Are we shooting ourselves in the foot by being too single-minded in demanding equality? Is equality even possible? Is it desirable?
At its heart, equality-based advocacy circumscribes too narrowly what constitutes an injustice — and can lead to willful blindness.
The equality movement isn’t equipped to make judgments about bad, repressive laws that are not discriminatory. Lacking the tools and vocabulary to fight invasive, creepy legislation that is target-neutral, it’s tempting to say “not my fight.” After all, at least on the surface, most legislation targets both gay and straight people.
Equality-based ethics have been a powerful force in Canada — from such, we’ve won security against discrimination in housing and employment, pension and partner benefits, and most recently gay marriage. And of course, that battle isn’t over for trans people.
Ending discrimination in housing and employment — it’s hard to argue with that. Overt homophobia, such as the case of the lesbian fired by London Ontario-based Christian Horizons, now gets challenged.
But even seemingly straightforward equality victories are troubling. Take for example the right of lesbians and gays to fight in the Canadian military. It is perhaps not surprising that Kim Campbell, when she was justice minister and attorney general in 1992, was the one to instigate this reform. Gays in the military: is that progressive? Or should our communities have been pushing for peace and the reform of the country’s armed services? Through the lens of equality, we’re blind to these questions.
Equality-based activism reached a fevered pitch with gay marriage.
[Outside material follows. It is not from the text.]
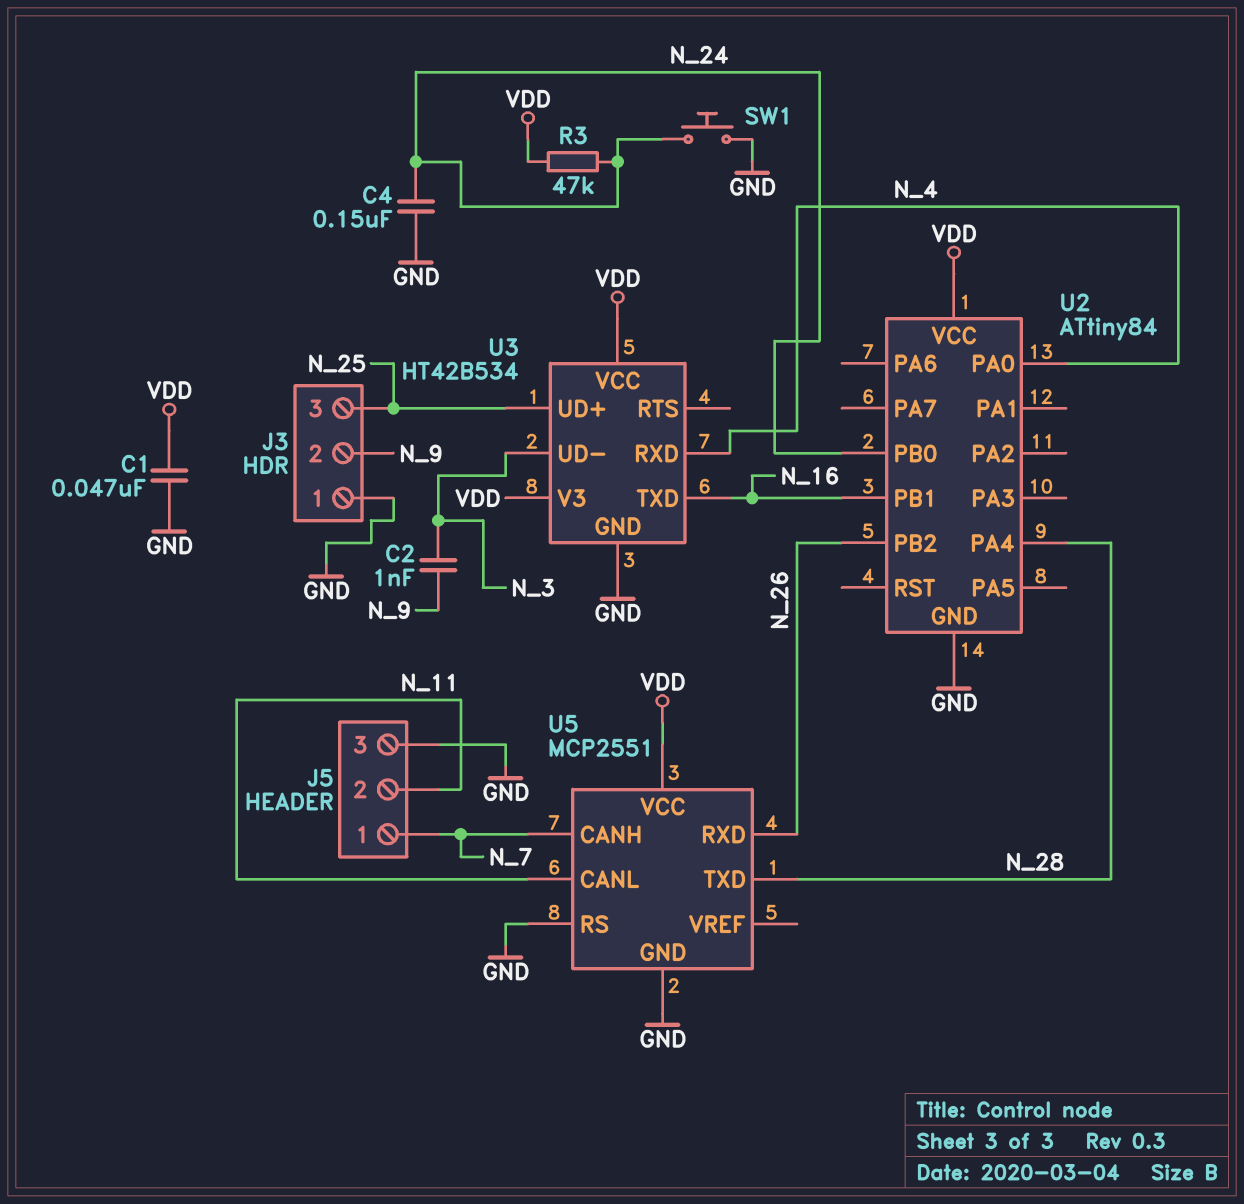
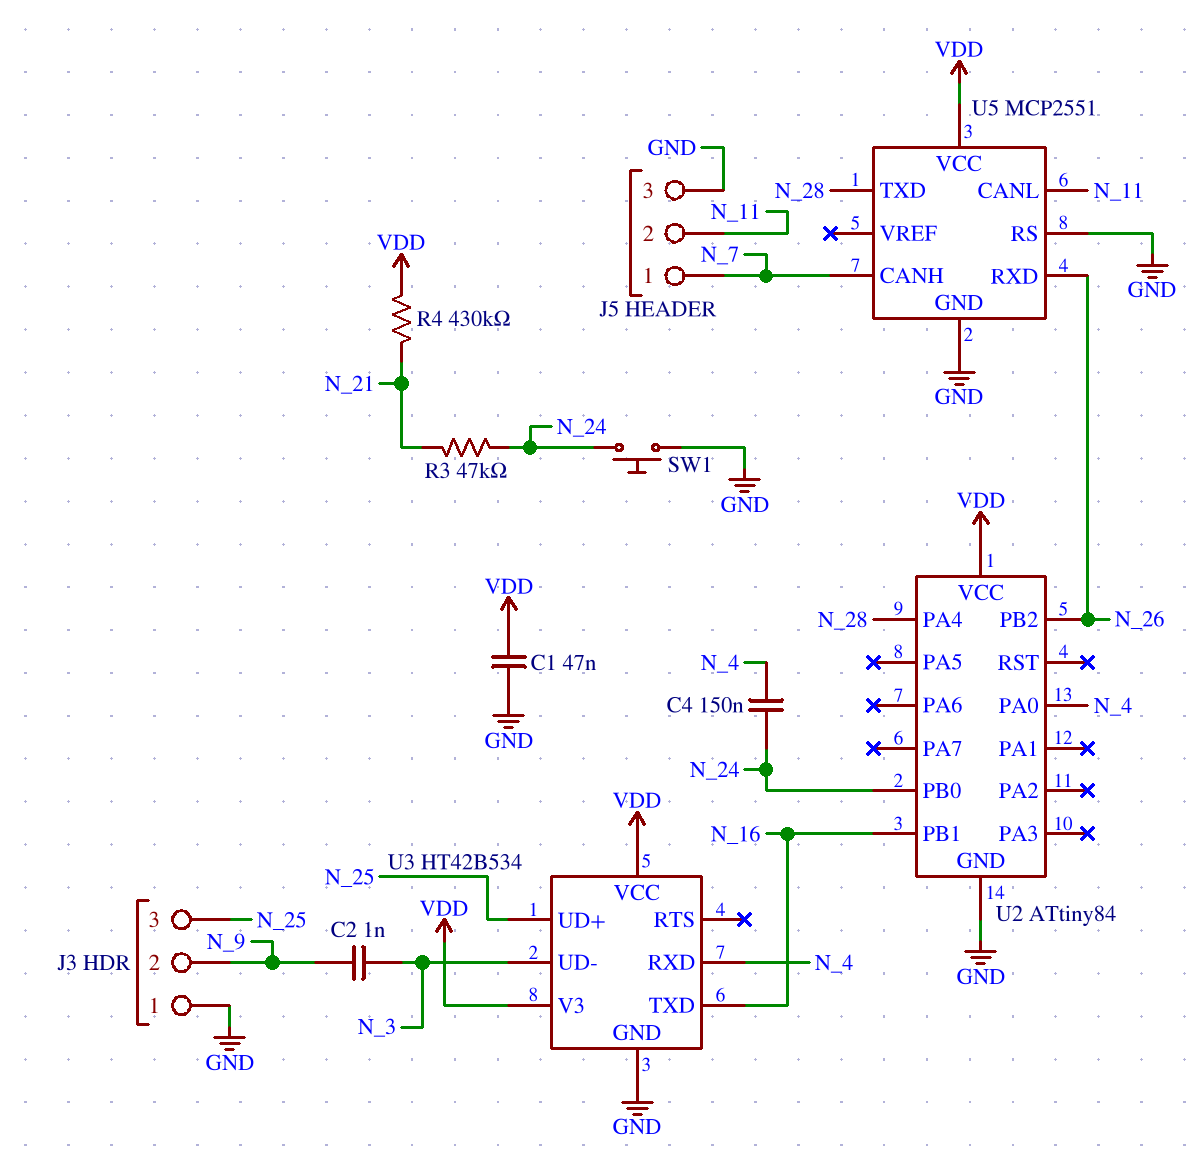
C4: 150nF (GND, N_24) -> 150nF (N_4, N_24)
R3: 47k (N_24, VDD) -> 47k (N_21, N_24)
R4: none -> 430k (N_21, VDD)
As many readers know, staff at Capital Xtra and its parent company, Pink Triangle Press, voiced concerns with the project, especially since we’d already been granted partner benefits in 2000 (although those reforms were also flawed).
Many agreed with the lesbian novelist Jane Rule’s assessment of government-sanctioned marriage. “With all that we have learned, we should be helping our heterosexual brothers and sisters out of their state-defined prisons, not volunteering to join them there.” In fact, the mandatory reporting of cohabiting two-year relationships on tax forms had Rule wondering why we supported the amendments of 2000 in the first place.
But of course, such is the logic of equality activism. Its dominant critique is “we want in,” which is not a critique of institutional power. In fact, a critique of institutional power is impossible to imagine in a “we want in” paradigm. Why not change the world to make it better instead of settling for full participation in the way things are now?
Since equality-based logic has no yardstick to measure the content of a law, other than to advocate for its equal application, the equality movement will always remain essentially conservative.
Under the logic of equality, criminalizing gay sex is bad because gays and straights should be treated equally. But prostitution — so long as the laws apply equally to all sexualities — is fair game for state intervention. Polyamoury, same. BDSM, park sex, porn: same, same, same.
The good news is that most equality seeking gays and lesbians I know use multiple filters for judging laws good or bad, especially when it comes to sex and sexuality. From the feminists: my body, my choice. From civil liberties advocates: get the state out of our sex lives. And the paradigm of the bondage community — safe, sane and consensual — offers wisdom that can be applied outside of the dungeon.
You can see how a sexuality-based movement (framed by “my body, my choice,” “get the state out of our bedrooms” and “safe, sane and consensual”) has a different scope than an equality-based one.
I do hope we haven’t sacrificed these rubrics in our quest for equal treatment. I also hope that we haven’t forgotten that equality-seeking is a tool for a achieving social justice, but its logic is limited and won’t — on its own — lead to a just society.